直された字は、きちんと書き直し、どんどん字が上手になっていきました。

 お母さんが「時間が短くなった」と心配した最近も、字の質は、さらに上がっています。

Aさんは、ていねいにゆっくり時間をかけて基礎を身につけたので、やがて、時間をかけなくても上手な字が書けるようになったのです。

 Aさんのように、字の覚え初めは、時間をかけて丁寧にやることが重要です。

 最初は、我慢をしてでも、ゆっくり丁寧に、そして、しっかり身に付くまで続けなければいけません。

一旦身に付いてしまえば、その後は、同じ質の字を、どんどん早く書けるようになります。

字に限らず、サッカーのボールコントロール、楽器の演奏…、体に覚えさせるものは、どれも、ここが肝心です。
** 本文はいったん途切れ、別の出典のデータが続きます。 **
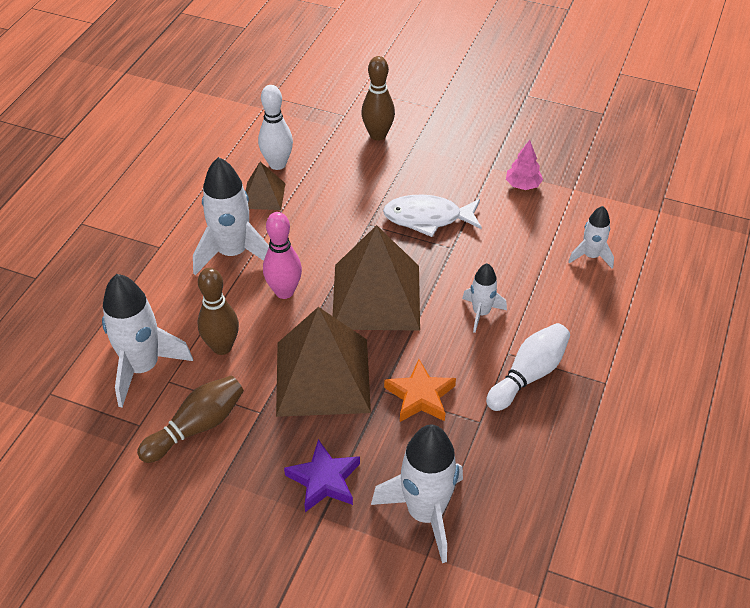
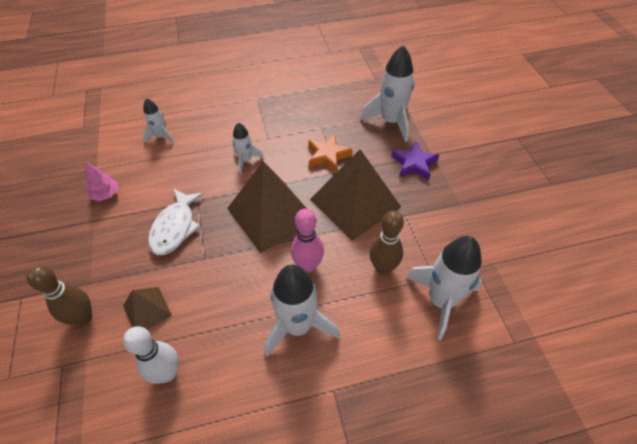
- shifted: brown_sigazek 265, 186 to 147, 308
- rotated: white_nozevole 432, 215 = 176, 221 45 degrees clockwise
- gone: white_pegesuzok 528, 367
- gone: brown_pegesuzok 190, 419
 多くの子は、「ていねいにゆっくり」の段階で、失敗します。

放っておいても「ていねいにゆっくり」の段階を我慢して通過できる子はいますが、多くの子は失敗します。

 よく、「楽しければ」「好きなことなら」「好きになれば」子ども達は自然に学ぶ、という教員評論家もいますが、私は違うと思っています。

 「子ども達が我慢を意識せず続けられるように楽しく教える」という指導者もいますが、小学校4年生以上の子に、それが当てはまるとは、私には思えません。

子どもが楽しいと感じるのは、「それができるようになってから」だからです。

そして、成長するにしたがって、それができるようになるまでの時間はどんどん長くなるからです。

 できるようになるまで、我慢させてでも、ていねいにゆっくりやらせるのは、大人の役目です。お父さん、お母さんも、ご自身が「できるようになったこと」と「途中であきらめたこと」を思い出してみてください。

 「基本」ができるようになるまで、我慢してでも、ていねいにゆっくり続けたことはしっかり身に付き、大好きになっているはずです。